We provided a direct validation by measuring end-to-end latency and energy consumption of ACCEL and different kinds of digital NNs implemented on state-of-the-art GPU when experimentally achieving the same accuracy on the same task. Because MNIST is a relatively simple vision task, leading to saturation of the classification accuracy (Extended Data Fig. 9a and Supplementary Table 6), we used a more complicated vision task for testing (3-class ImageNet classification), which has a higher resolution (256 × 256 pixels here) and much more details than MNIST (Extended Data Fig. 9b and Supplementary Table 7). For state-of-the-art GPU, we used NVIDIA A100, whose claimed computing speed reaches 156 TFLOPS for float32 (ref. 33). ACCEL with two-layer OAC (400 × 400 neurons in each OAC layer) and one-layer EAC (1,024 × 3 neurons) experimentally achieved a testing accuracy of 82.0% (horizontal dashed line in Fig. 6d,e). Because OAC computes in a passive way, ACCEL with two-layer OAC improves the accuracy over ACCEL with one-layer OAC at almost no increase in latency and energy consumption (Fig. 6d,e, purple dots). However, in a real-time vision task such as automatic driving on the road, we cannot capture multiple sequential images in advance for a GPU to make full use of its computing speed by processing multiple streams simultaneously48 (examples as dashed lines in Fig. 6d,e). To process sequential images in serial at the same accuracy, ACCEL experimentally achieved a computing latency of 72 ns per frame and an energy consumption of 4.38 nJ per frame, whereas NVIDIA A100 achieved a latency of 0.26 ms per frame and an energy consumption of 18.5 mJ per frame (Fig. 6d,e).

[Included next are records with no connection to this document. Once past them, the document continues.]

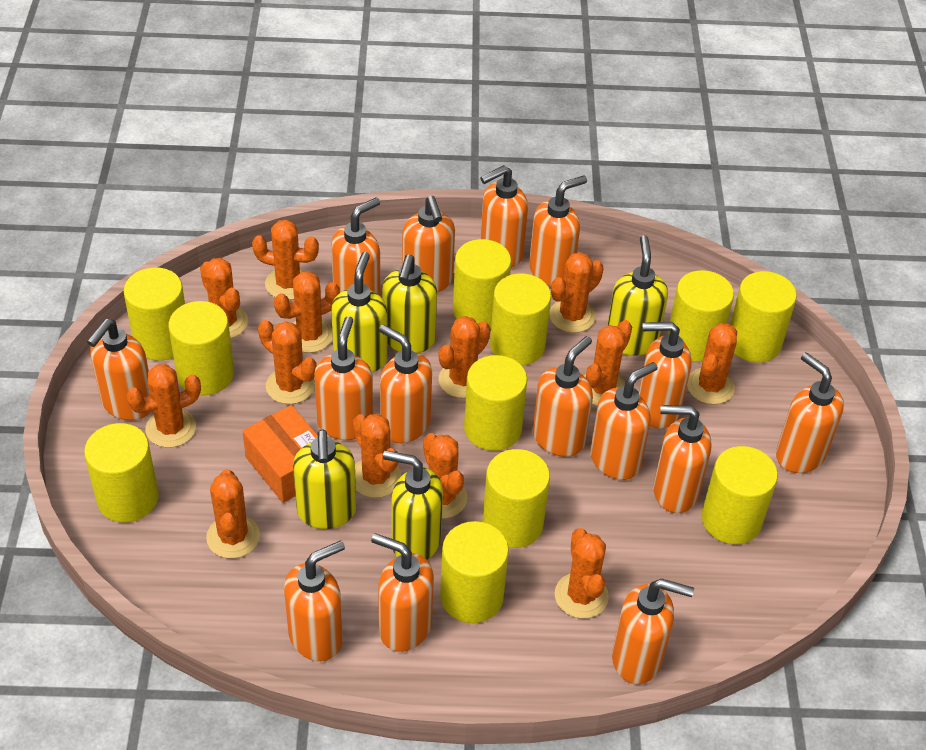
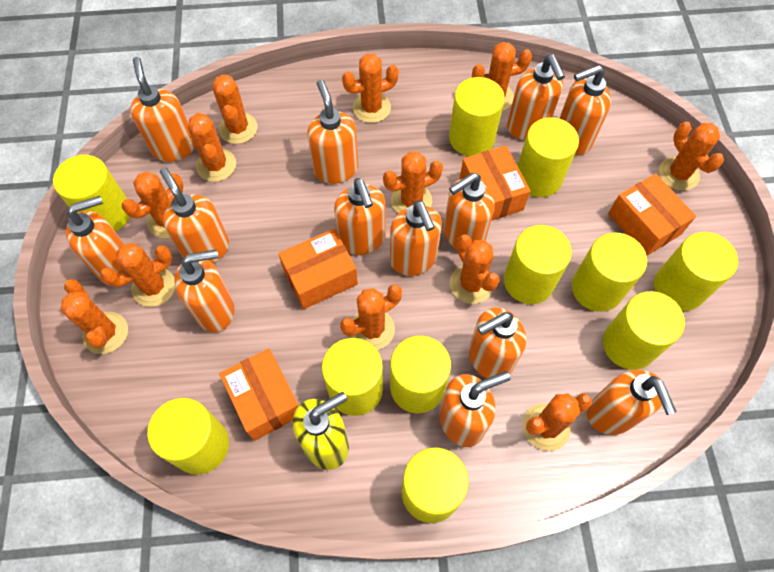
orange box: 1 -> 4
orange cactus: 13 -> 12
orange soap dispenser: 15 -> 13
yellow soap dispenser: 5 -> 1

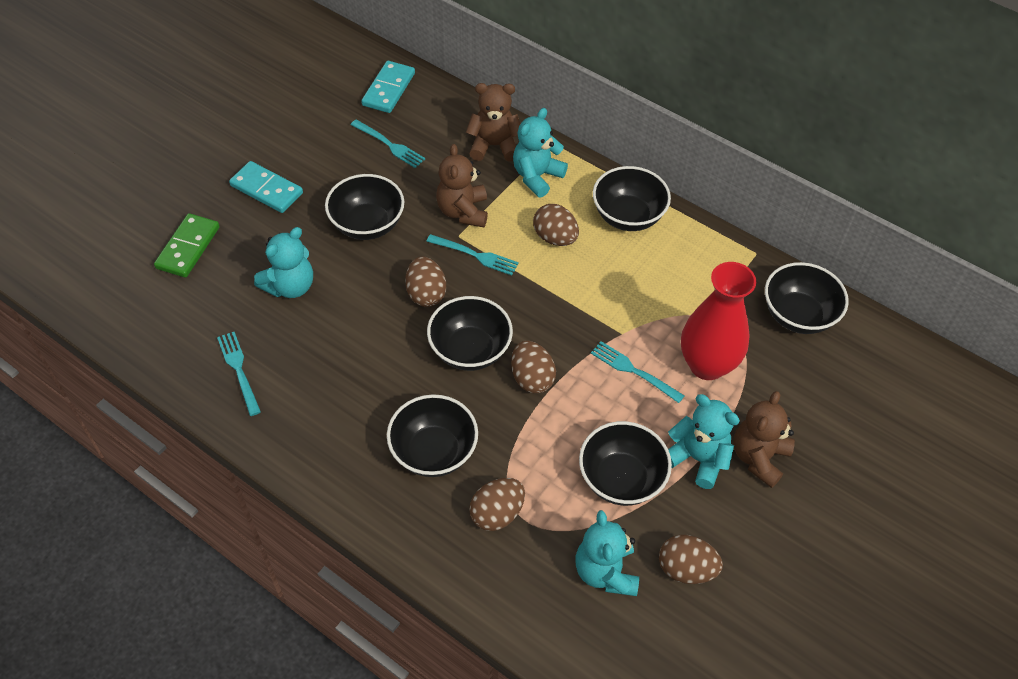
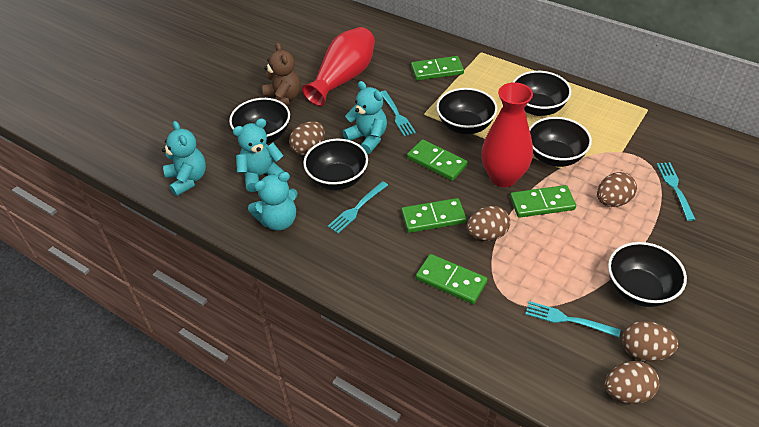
brown teddy bear: 3 -> 1
green domino: 1 -> 5
red vase: 1 -> 2
turquoise domino: 2 -> 0

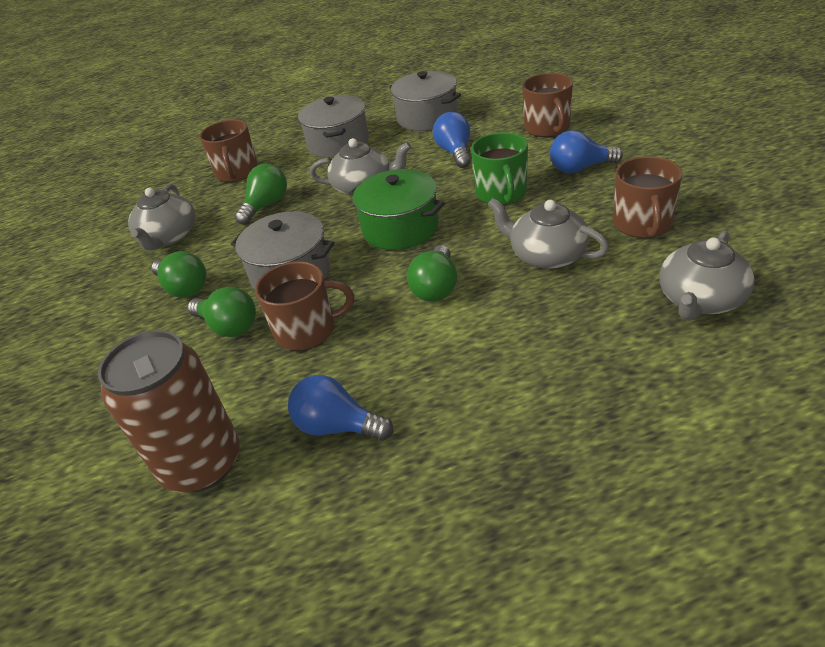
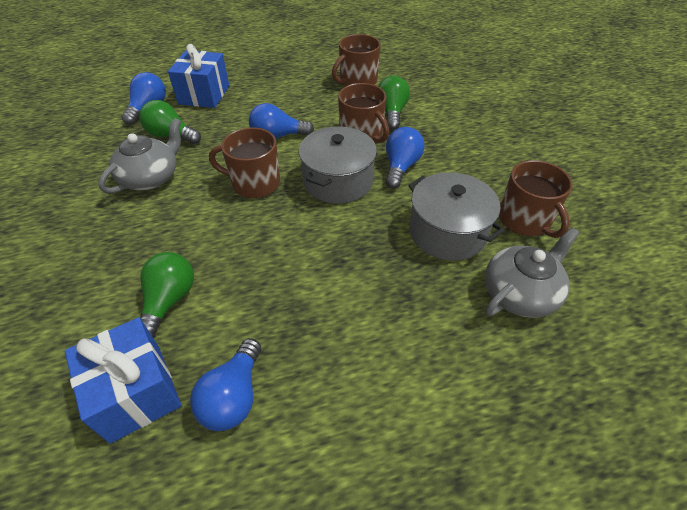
blue gift: 0 -> 2
blue light bulb: 3 -> 4
brown can: 1 -> 0
green light bulb: 4 -> 3
green mug: 1 -> 0
green pot: 1 -> 0
grey pot: 3 -> 2
grey teapot: 4 -> 2

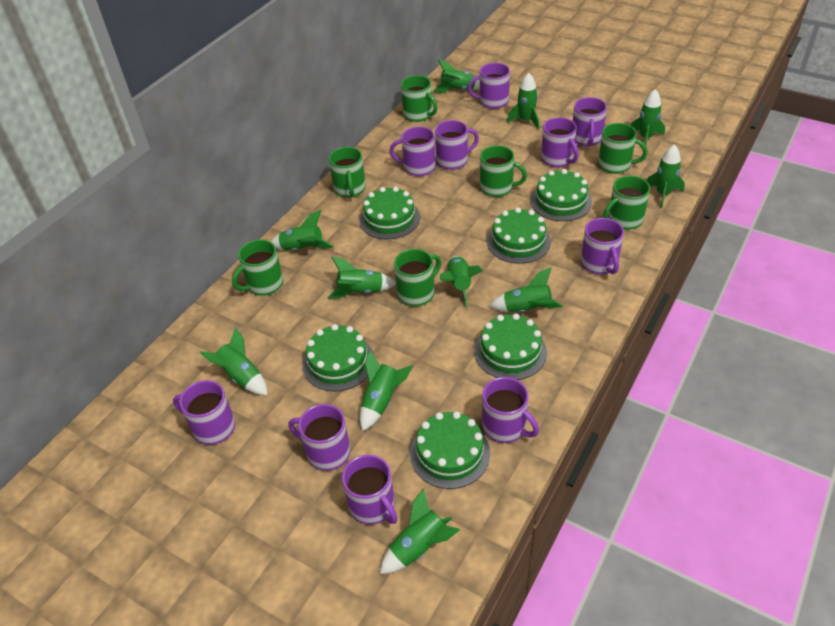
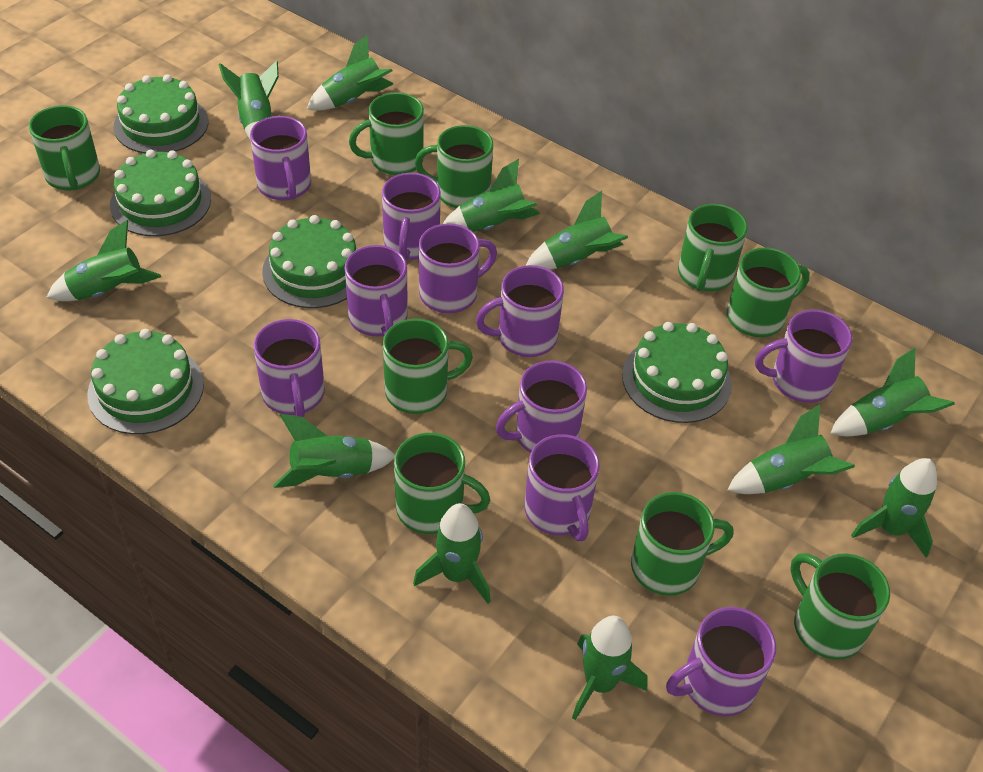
green cake: 6 -> 5
green mug: 7 -> 9

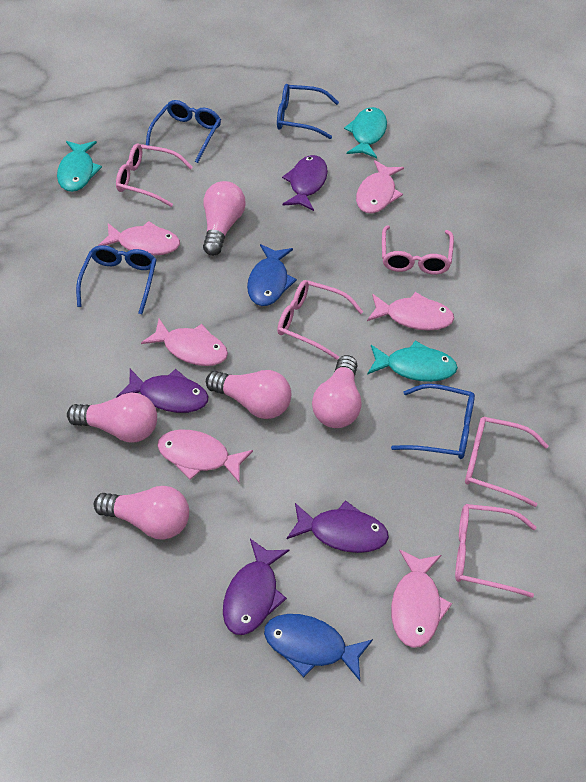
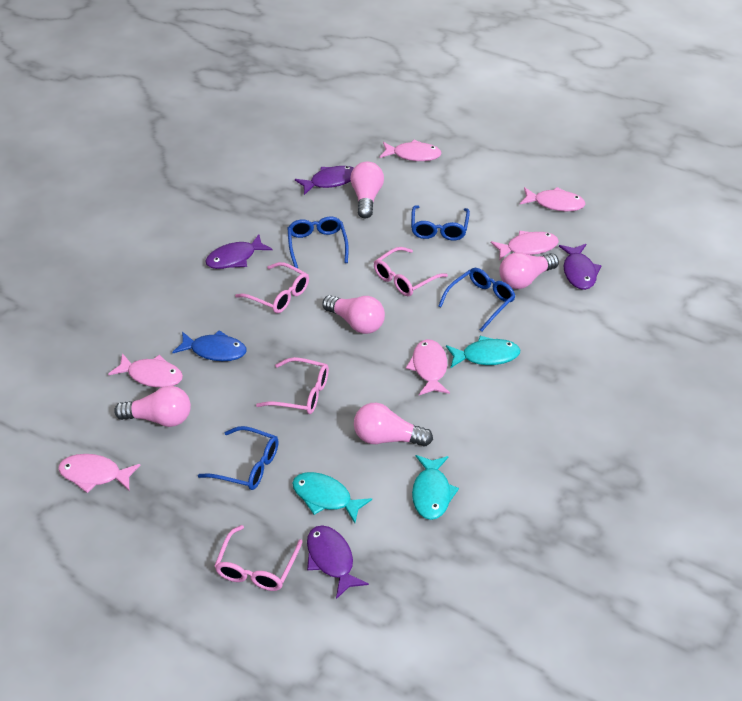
blue fish: 2 -> 1
pink glasses: 5 -> 4

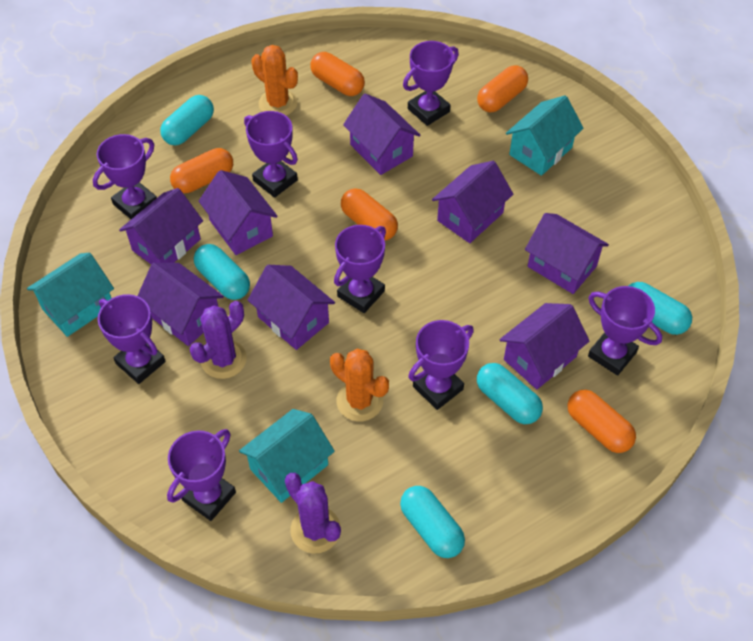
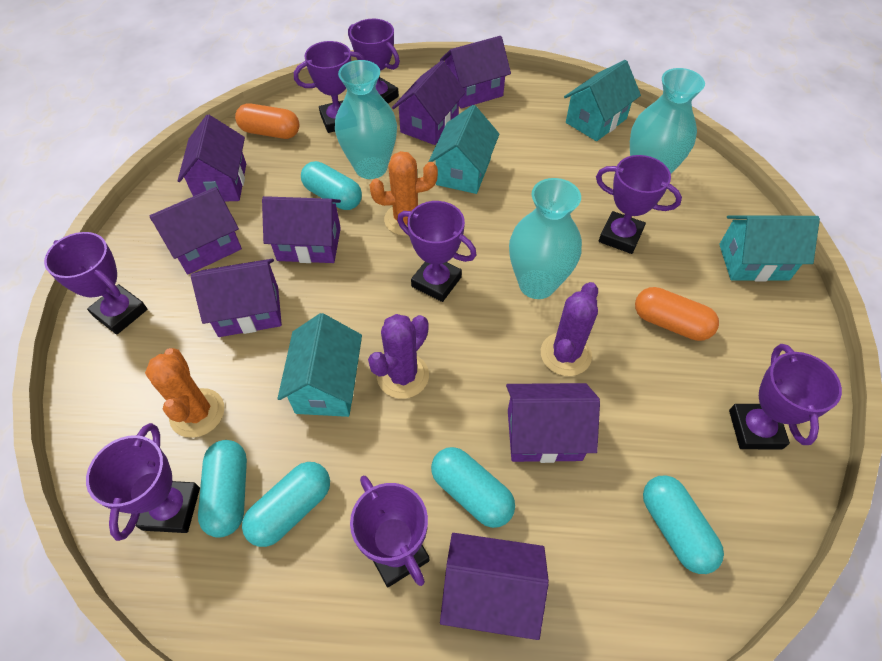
orange capsule: 5 -> 2
turquoise house: 3 -> 4
turquoise vase: 0 -> 3

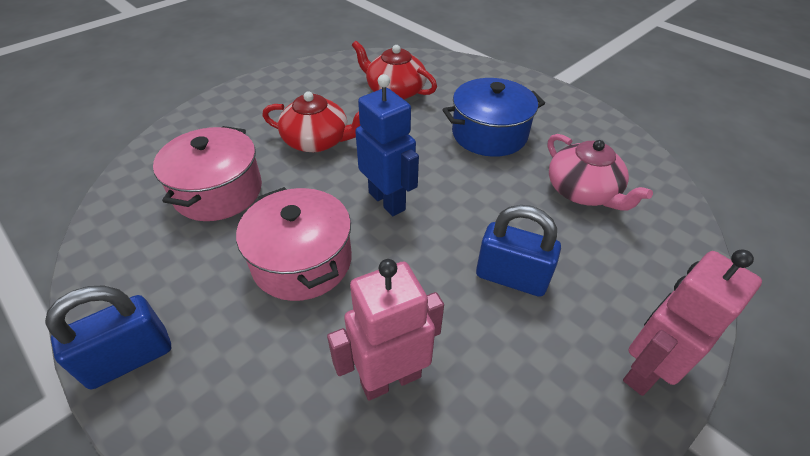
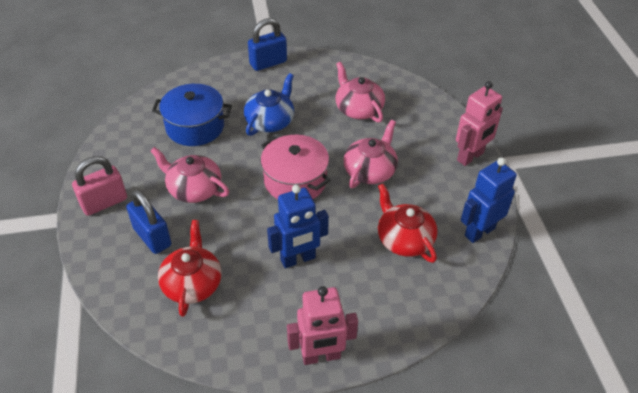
blue robot: 1 -> 2
blue teapot: 0 -> 1
pink padlock: 0 -> 1
pink pot: 2 -> 1
pink teapot: 1 -> 3

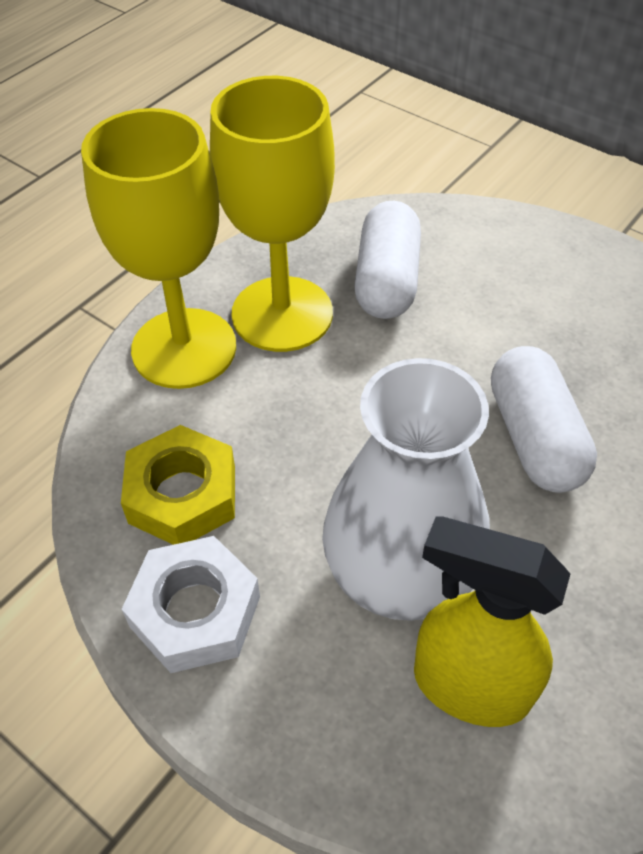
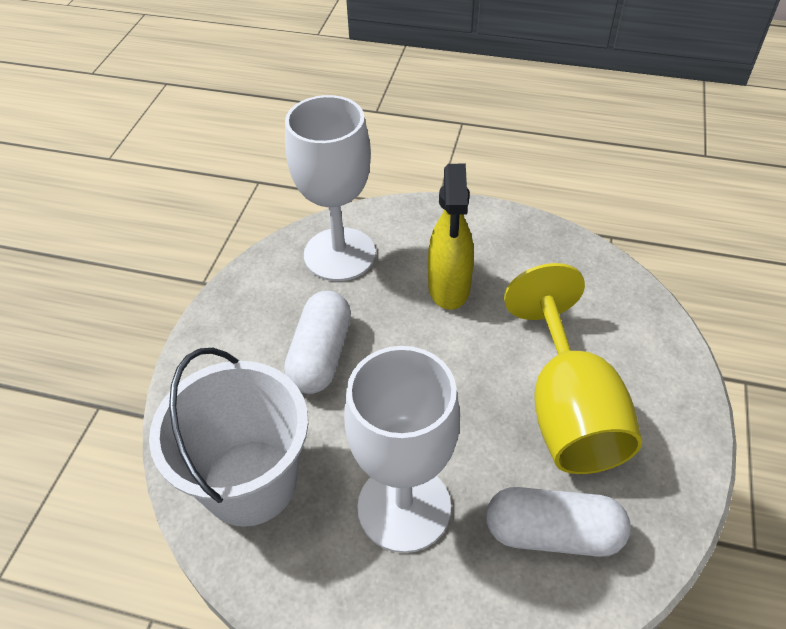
white bucket: 0 -> 1
white goblet: 0 -> 2
white nut: 1 -> 0
white vase: 1 -> 0
yellow goblet: 2 -> 1
yellow nut: 1 -> 0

Benchmarking against digital NNs

Detailed structures of digital NNs used to compare with ACCEL are all listed in Supplementary Table 1.

Dataset availability for video judgement in traffic scenes

The full version of our video dataset with five categories for moving-direction prediction in traffic scenes can be accessed at GitHub ( It is composed of 10,000 different sequences with 8,000 for training and 2,000 for testing. The types, initial positions, moving speeds and sizes of the vehicles are all set randomly in the dataset for generalization.